Escrito por Yosi_ el lunes, 19 de julio de 2010
Es curiosa la actitud de ciertos segmentos de la sociedad que por lo general se consideran a sí mismos progresistas (realmente y en el buen sentido), alternativos, e incluso transgresores. Entre las ramas que representan el pensamiento de izquierdas, si es que eso aún tiene algún sentido para alguien en este país, es comúnmente aceptado que el concepto "especulación" tiene connotaciones negativas que casi desde ningún punto de vista es posible eliminar. Y sin embargo, como casi todo, por lo general en la práctica los reproches no suelen depender del hecho en sí, sino de las formas de quien lo lleva a cabo. De esta forma, especulador en todo su sentido es quien se viste de traje y se coloca tras una promotora inmobiliaria a intentar sacar provecho del afán de enriquecimiento de unos y la necesidad de otros. Pero sin embargo, no lo es quien se aposta en una esquina de un barrio del extrarradio a vender su ración de soma a individuos necesitados de su ración diaria, con posibles o sin ellos. No lo es, o no lo parece, o no se le señala como si lo fuera, porque por lo general puede más el odio hacia quienes, por una u otra razón, se oponen a su actividad, que la lógica extremadamente simple que muestra a las claras que se trata exactamente de lo mismo. De igual manera se critica con fervor el consumismo y se desprecia a sus artífices, se pone de vuelta y media a quien trata de establecer las normas para crear un negocio extremadamente lucrativo a partir del mundo de las artes, y sin embargo, la prostitución queda en cualquier caso fuera del foco de la crítica. Y entiéndase que no hablo de explotación de personas en contra de su voluntad o de cualquier otra de las atrocidades que se suelen mezclar en el discurso, algo entendible hasta cierto punto por coincidencia en cuanto al contexto, pero en ningún caso asimilable dentro de la misma discusión por tratarse de problemas distintos con análisis absolutamente diferentes.

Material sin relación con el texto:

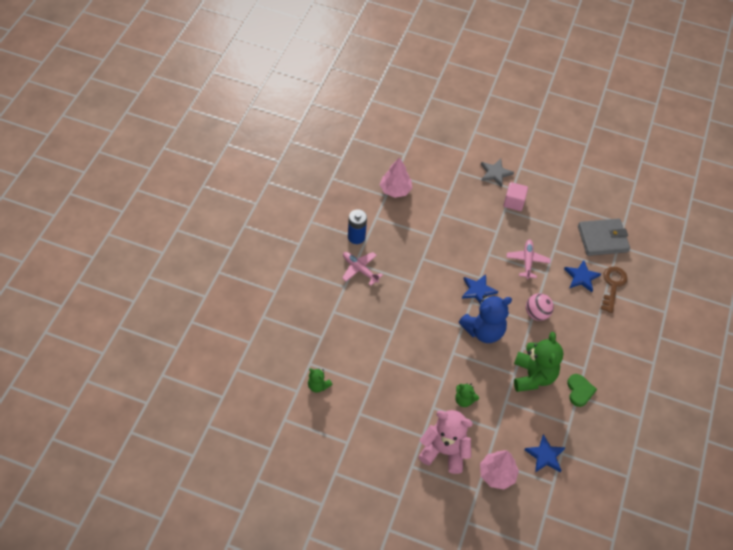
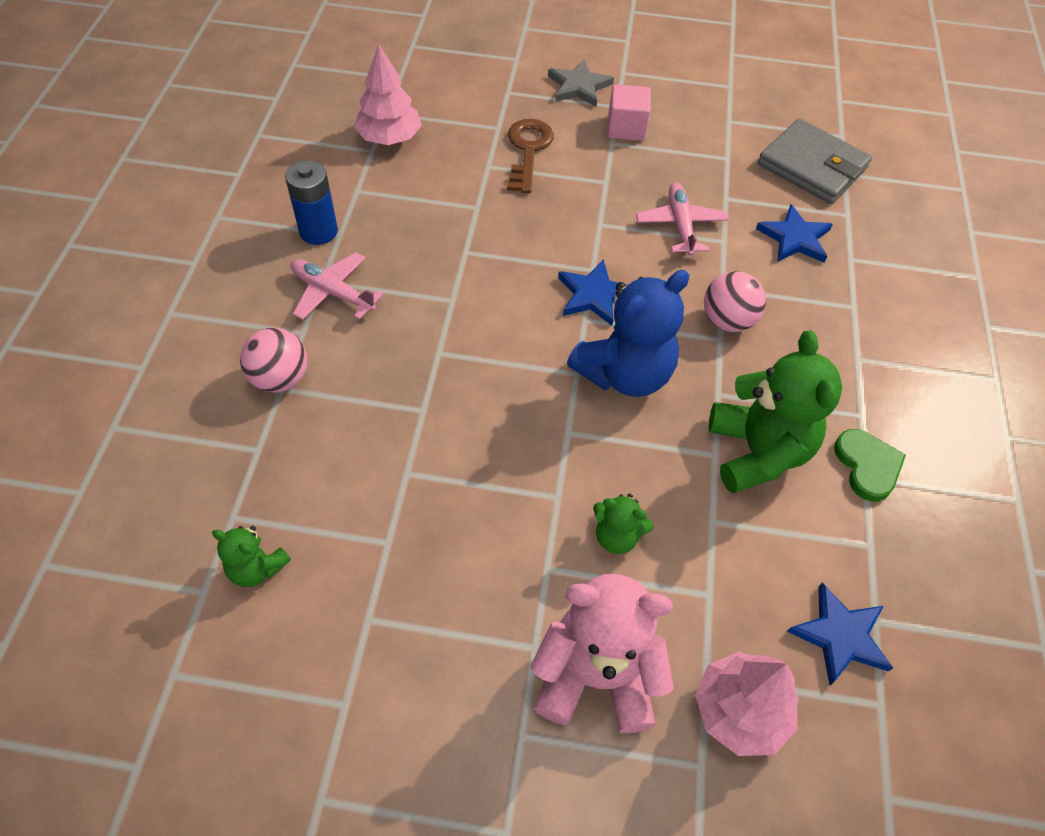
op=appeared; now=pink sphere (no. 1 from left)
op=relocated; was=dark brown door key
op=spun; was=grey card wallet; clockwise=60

Me centraré, por tanto, en el caso de quienes eligen voluntariamente (dentro de las presiones a las que se ve sometido todo el que quiere tener algo que comer a fin de mes, claro está) dedicarse a la labor de establecer una actividad especulativa a través del sexo. Porque de eso se trata, ni más ni menos. Se puede cuestionar la relevancia del mismo estableciéndolo como necesidad a uno u otro nivel (evidentemente siempre guardando las distancias con los requisitos indispensables para la supervivencia), pero es indudable que la actividad consiste en exprimir la incapacidad de ciertas personas para conseguir satisfacer un deseo por el cual están dispuestas a pagar una cantidad de dinero a menudo por encima de sus posibilidades. O quizá más bien al límite de las mismas, pero está claro que como en cualquier circunstancia en la que se trata de forzar un intercambio comercial, se pretende incitar al gasto irresponsable como medio para maximizar los beneficios.

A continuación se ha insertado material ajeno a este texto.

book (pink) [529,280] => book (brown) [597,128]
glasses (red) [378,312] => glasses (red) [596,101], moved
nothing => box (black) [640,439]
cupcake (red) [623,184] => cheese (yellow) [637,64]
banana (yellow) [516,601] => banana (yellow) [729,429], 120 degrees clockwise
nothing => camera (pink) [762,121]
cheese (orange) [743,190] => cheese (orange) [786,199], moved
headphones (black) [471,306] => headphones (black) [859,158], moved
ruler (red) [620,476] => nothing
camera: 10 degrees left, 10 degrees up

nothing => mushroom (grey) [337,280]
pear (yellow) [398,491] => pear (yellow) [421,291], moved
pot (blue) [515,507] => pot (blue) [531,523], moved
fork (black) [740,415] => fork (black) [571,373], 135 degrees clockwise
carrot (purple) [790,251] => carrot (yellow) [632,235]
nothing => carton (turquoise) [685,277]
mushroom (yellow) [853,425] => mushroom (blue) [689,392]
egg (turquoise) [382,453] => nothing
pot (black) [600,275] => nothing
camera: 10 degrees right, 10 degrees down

Lo más paradójico de todo esto es que la moral católica rancia y mojigata como siempre ha sido pero extremadamente tolerante con cualquiera con pretensiones de enriquecerse por la vía rápida y facultades para conseguirlo, siempre se arrojó sobre el negocio del sexo como un buitre hipócrita, destrozando la imagen pública de quien decidió participar de él, pero al mismo tiempo consintiéndolo como una vía de escape válida a sus estrictas y absurdas medidas de control absoluto de la población. Sin embargo, quienes desde siempre han venido criticando incansablemente a la Iglesia y a sus métodos, a la moral oscurantista que genera el tabú frustrante tras el que la prostitución siempre encontró un perfecto caldo de cultivo, el colectivo que necesariamente se ha posicionado en todo momento en contra de la mercantilización de las necesidades de las personas y de la presión de las actividades económicas que potencian el consumo irresponsable y la venta de privilegios que nunca deberían haberse considerado como tales, rompe una lanza tras otra a favor de quienes utilizan sus ventajas físicas como medio de negocio, e incluso trata de mostrar la actitud como un ejemplo de liberación frente a los valores tradicionales. Cabe preguntarse qué valores son esos, porque tanto la frivolización del placer y las relaciones interpersonales como la compra-venta de todo aquello susceptible de ser necesitado por alguien son valores perfectamente arraigamos en la sociedad en la que vivimos, pero en fin, supongo que una vez más la pose lo es todo.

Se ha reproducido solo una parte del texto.